Description

SecretFracture is a threshold secret sharing scheme. This is a cryptographic protocol that will split an ASCII plaintext message into a set of n shares that can be recovered by providing an arbitrary set of k shares. This technique was invented by Israeli cryptographer Adi Shamir; you may read more about this simple and elegant system in his seminal paper How to Share a Secret.

WARNING: This project should not be used in production.

I have only minimal experience in writing cryptographic code and this package is yet to be reviewed by cryptanalysts and security researchers.

Installing and Importing

Install

Install the package in your dependencies by running:

npm i secretfracture --save

Import

Import the core functions into your file by typing:

const {share, recover} = require('secretfracture');

Usage:

Again, DON'T. At least not for anything that could potentially be compromised.

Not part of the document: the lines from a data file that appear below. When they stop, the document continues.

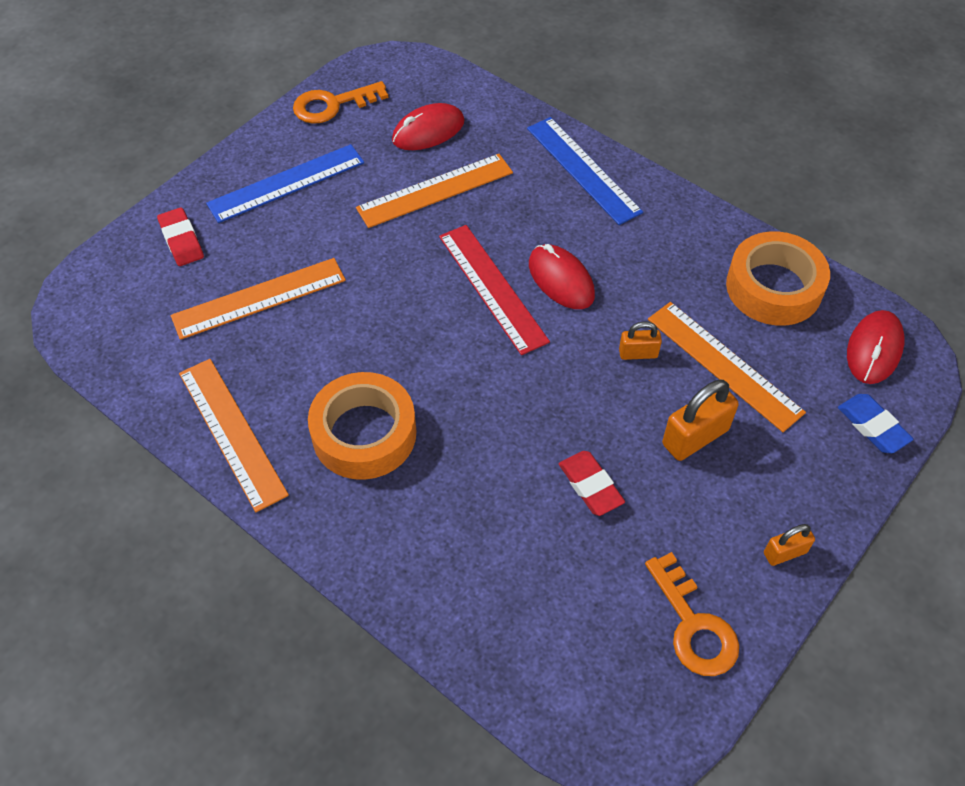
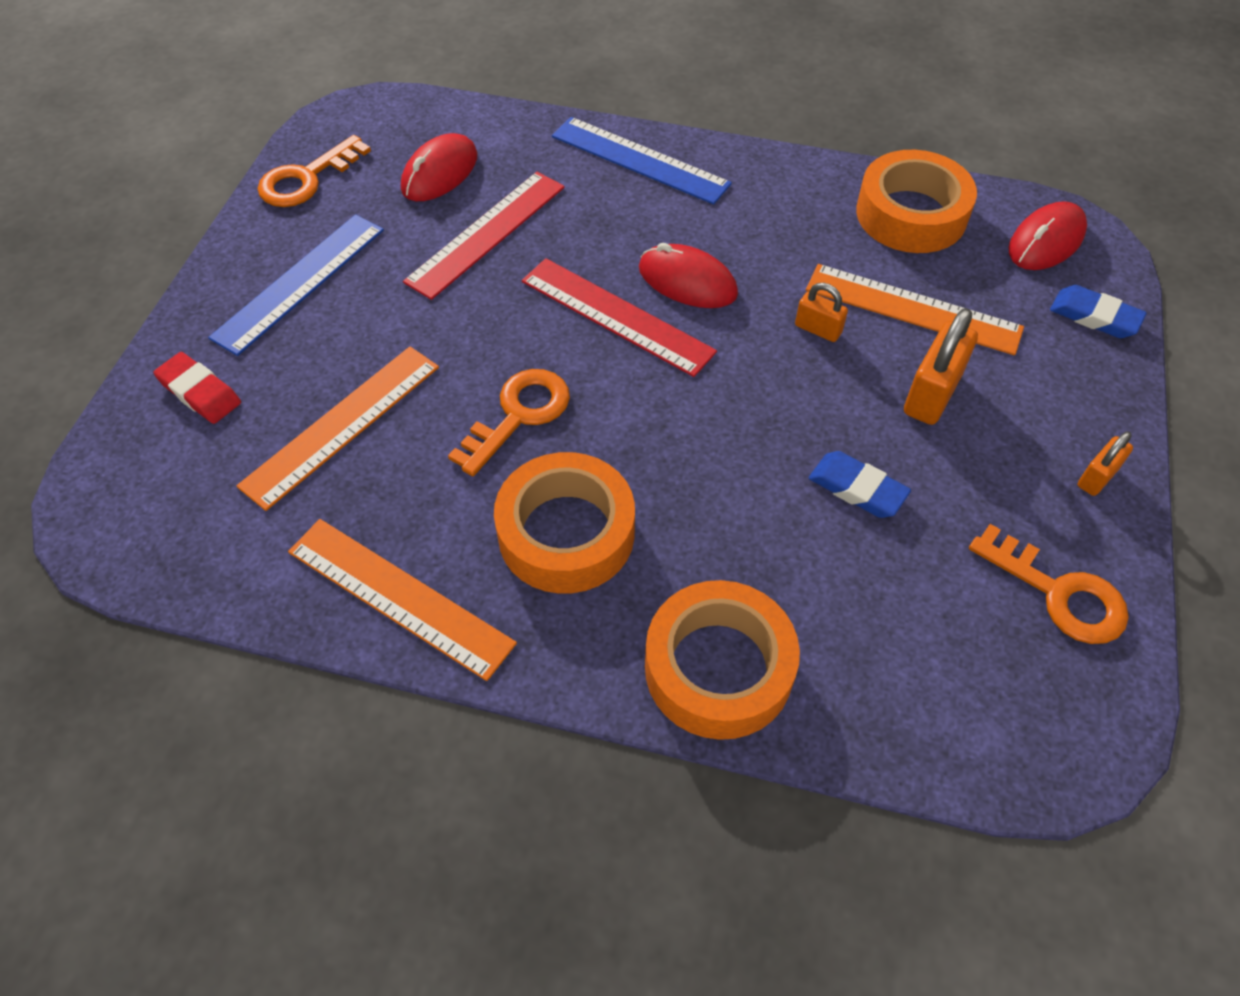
camera: 25 degrees left, 0 degrees up
(380, 336) = (519, 415): none -> orange key
(411, 570) = (718, 668): none -> orange tape
(435, 190) = (486, 233): orange ruler -> red ruler
(590, 485) = (857, 488): red eraser -> blue eraser
(638, 353) = (818, 329): orange padlock -> orange padlock turned 60 degrees clockwise
(874, 350) = (1046, 241): red mouse -> red mouse turned 45 degrees clockwise

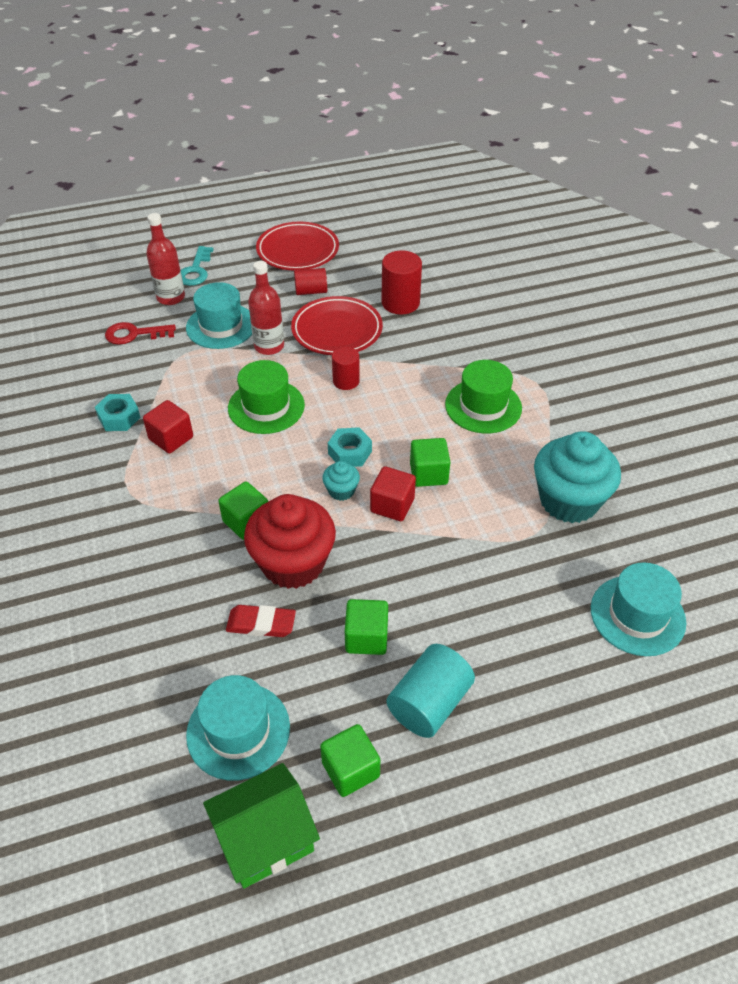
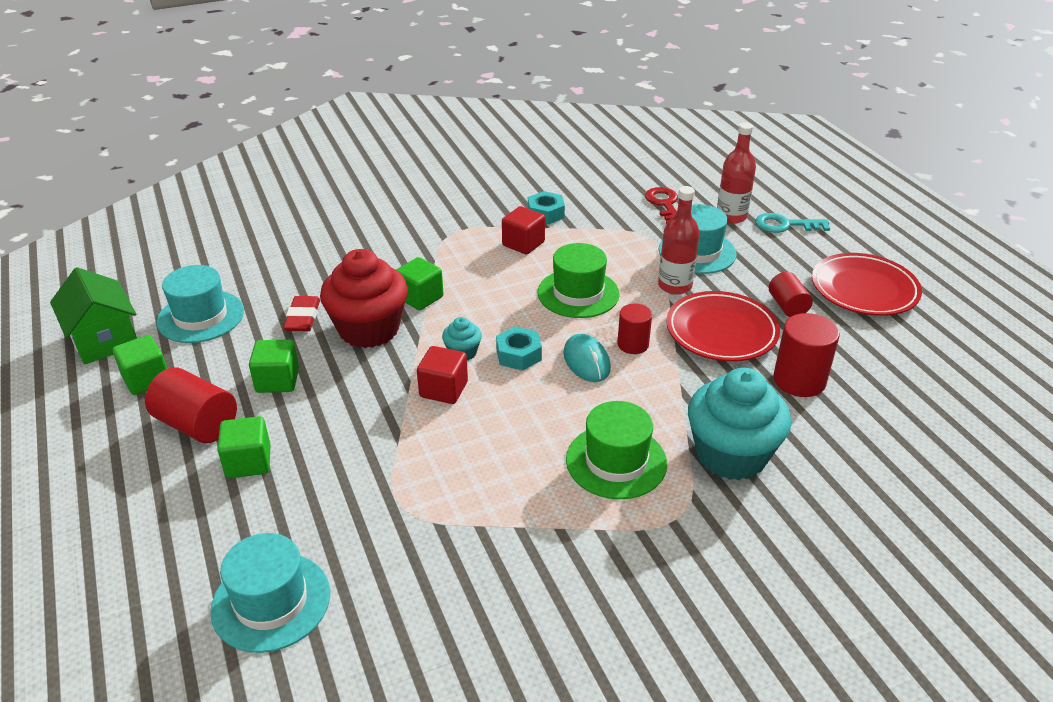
camera: 85 degrees right, 10 degrees down
(364, 410) = (586, 361): none -> turquoise mouse
(428, 474) = (492, 415): green cube -> green cube (248, 462)
(429, 703) = (197, 424): turquoise cylinder -> red cylinder
(569, 500) = (456, 543): turquoise cupcake -> turquoise cupcake (731, 455)

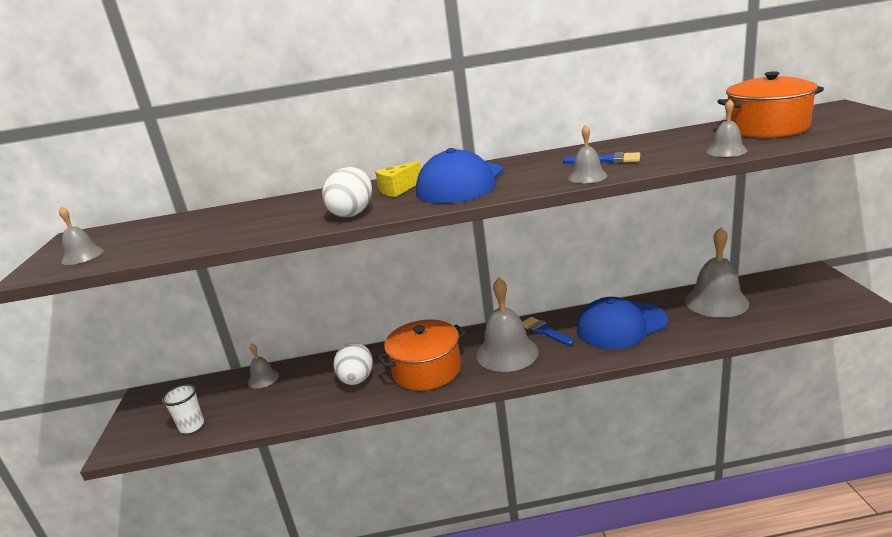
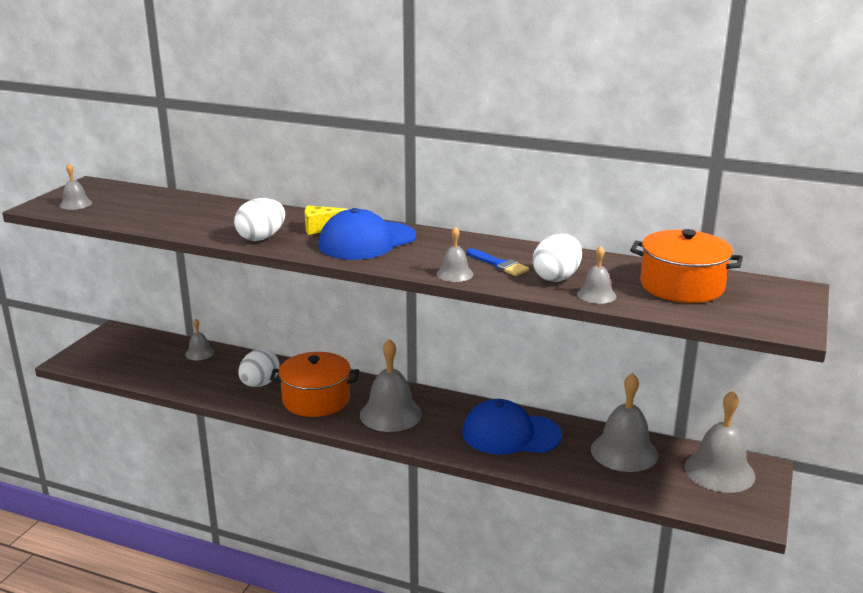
camera: 25 degrees right, 0 degrees up
(191, 426) = (123, 367): white cup -> none
(544, 331) = (442, 410): blue brush -> none
(670, 152) = (556, 277): none -> white egg
(793, 286) = (719, 471): none -> grey bell

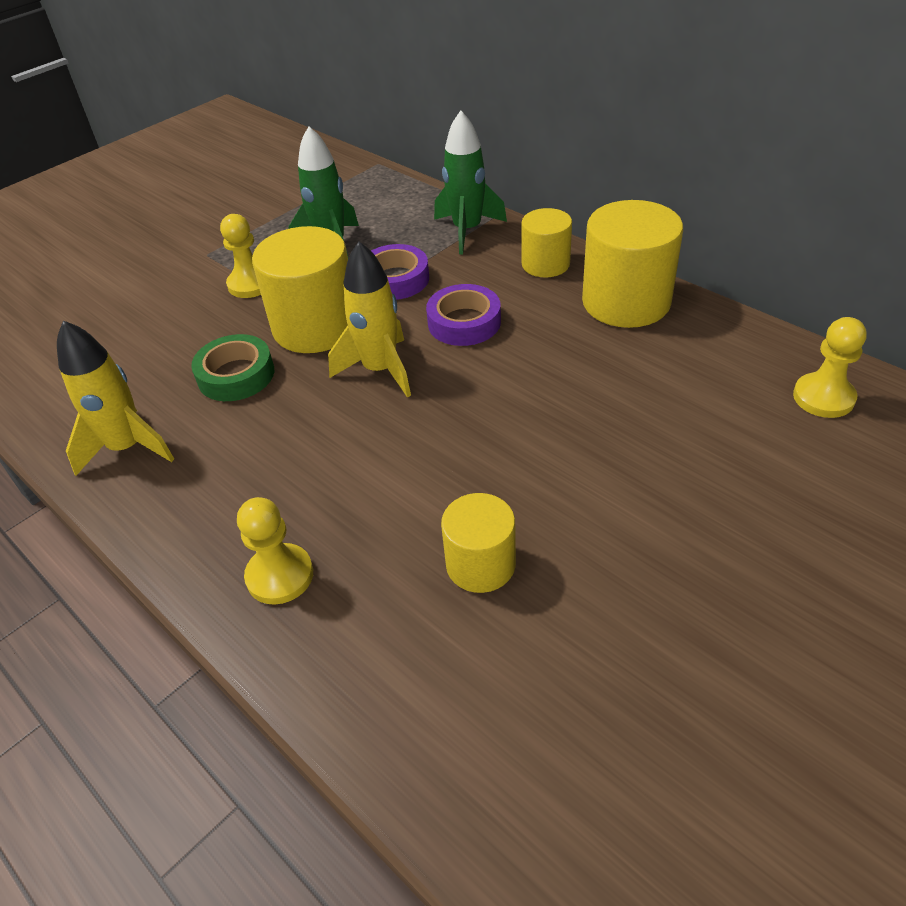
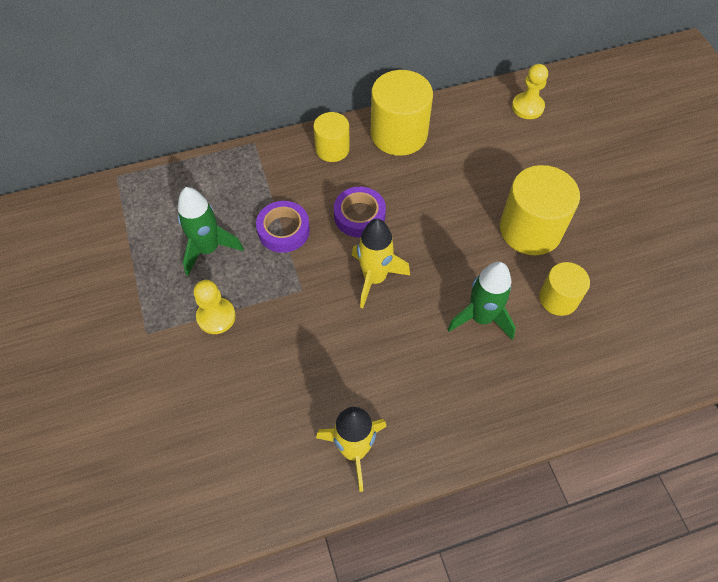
camera: 65 degrees left, 15 degrees up
(236, 375) = (321, 360): green tape -> none
(280, 576) = (518, 394): yellow pawn -> none
(316, 327) = (302, 295): yellow cylinder -> yellow cylinder (530, 229)
(467, 231) = (260, 168): green rocket -> green rocket (481, 318)

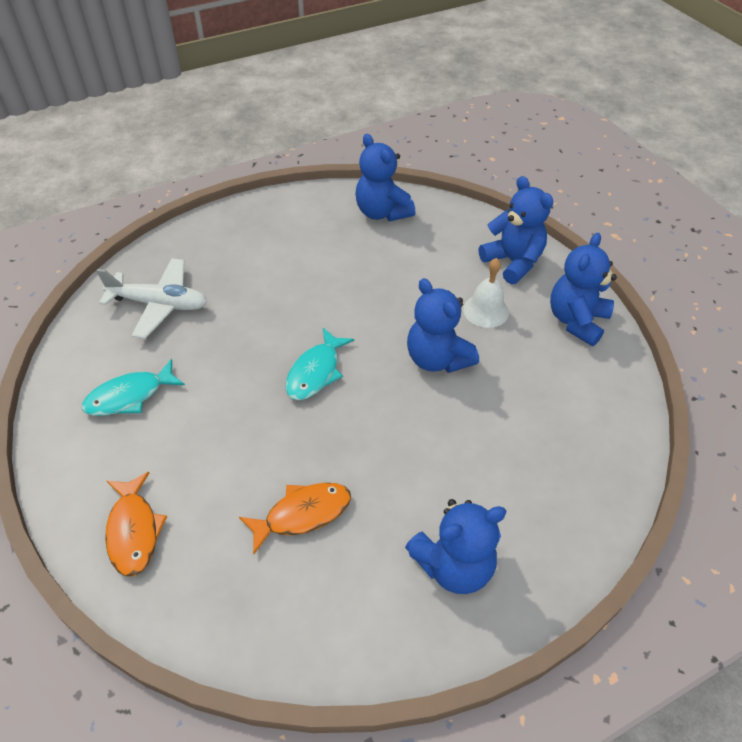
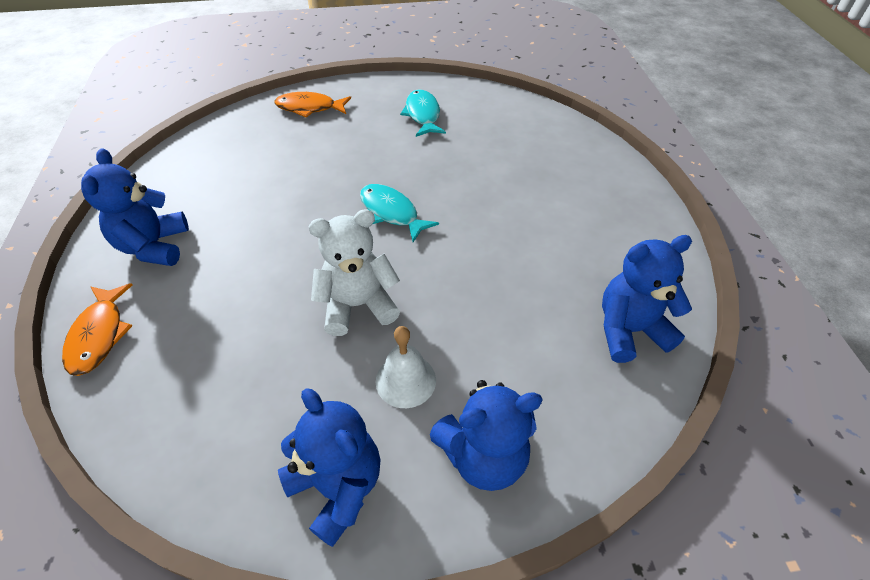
camera: 110 degrees right, 0 degrees up
(159, 304) = (518, 137): white plane -> none
(303, 514) = (262, 178): orange fish -> orange fish (99, 335)
(437, 359) = (358, 305): blue teddy bear -> white teddy bear

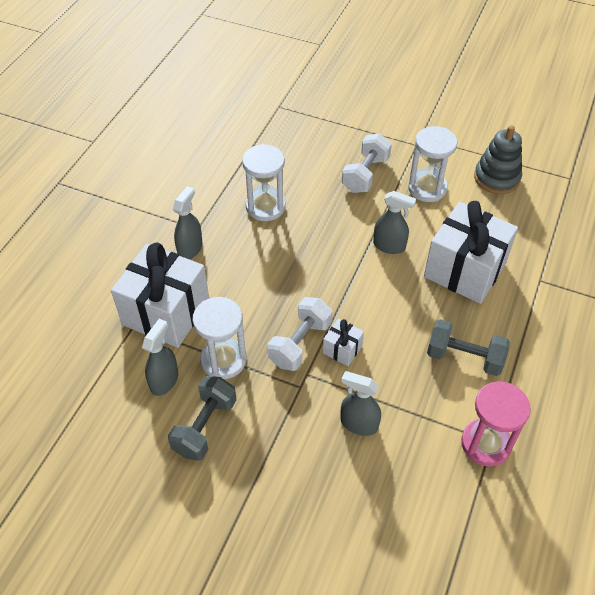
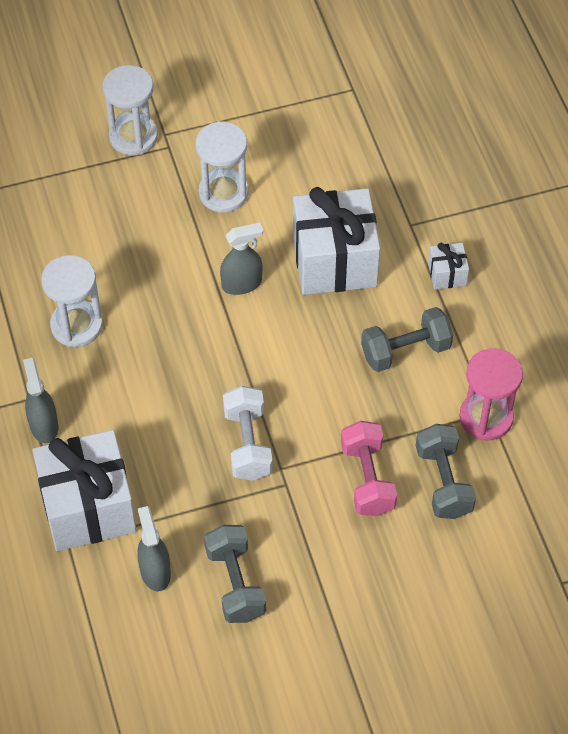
camera: 40 degrees left, 5 degrees up
(223, 360) = (191, 511): white hourglass -> white hourglass (133, 136)
(342, 349) = (291, 421): white gift -> white gift (447, 274)
(358, 424) = (367, 479): grey spray bottle -> pink dumbbell
(365, 174) = (146, 218): white dumbbell -> none
(412, 466) = (443, 482): none -> grey dumbbell
(496, 178) = (282, 135): grey stacking toy -> none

Example of a 3/5 sharing scheme

const {share, recover} = require('secretfracture');

// split the secret into 5 shares, requiring any 3 to recover
const [indices, shares] = share(5, 3, "th15_15_@_53cr37");

console.log(indices, shares);

// recover the secret from the shares
const secret = recover(indices, shares);

console.log(secret);

The output will be something similar to:

[ 1, 2, 3, 4, 5 ] [
  '61872a3bd9080624c46c4f78a7bbcbza',
  '7b0868bd1712af33dda401bdcc263d94',
  'c2edebba1b4f2e8c8b064c01d2b58bf5',
  '3533b232e5bf852ecf942f46b966b421',
  'd6ddbe267361b31aa84cab8b813ab81a'
]
th15_15_@_53cr37

Encoding system

Secret Fracture works by splitting every byte of the ascii plaintext into its own set of shares. The hexadecimal you see output as shares is slightly different from regular hexadecimal. Normally, we can only store bytes with values ranging from 0-255. Since each byte in our secret sharing scheme occurs within a finite field of size 257, we have two values that cannot be represented in hexadecimal. Subsequently, I devised a small convention in which the values 256 and 257 are represented by the pseudo-hex bytes za and zb, respectively. Aside from these two values, the rest of the output shares are interpretable as standard hexadecimal.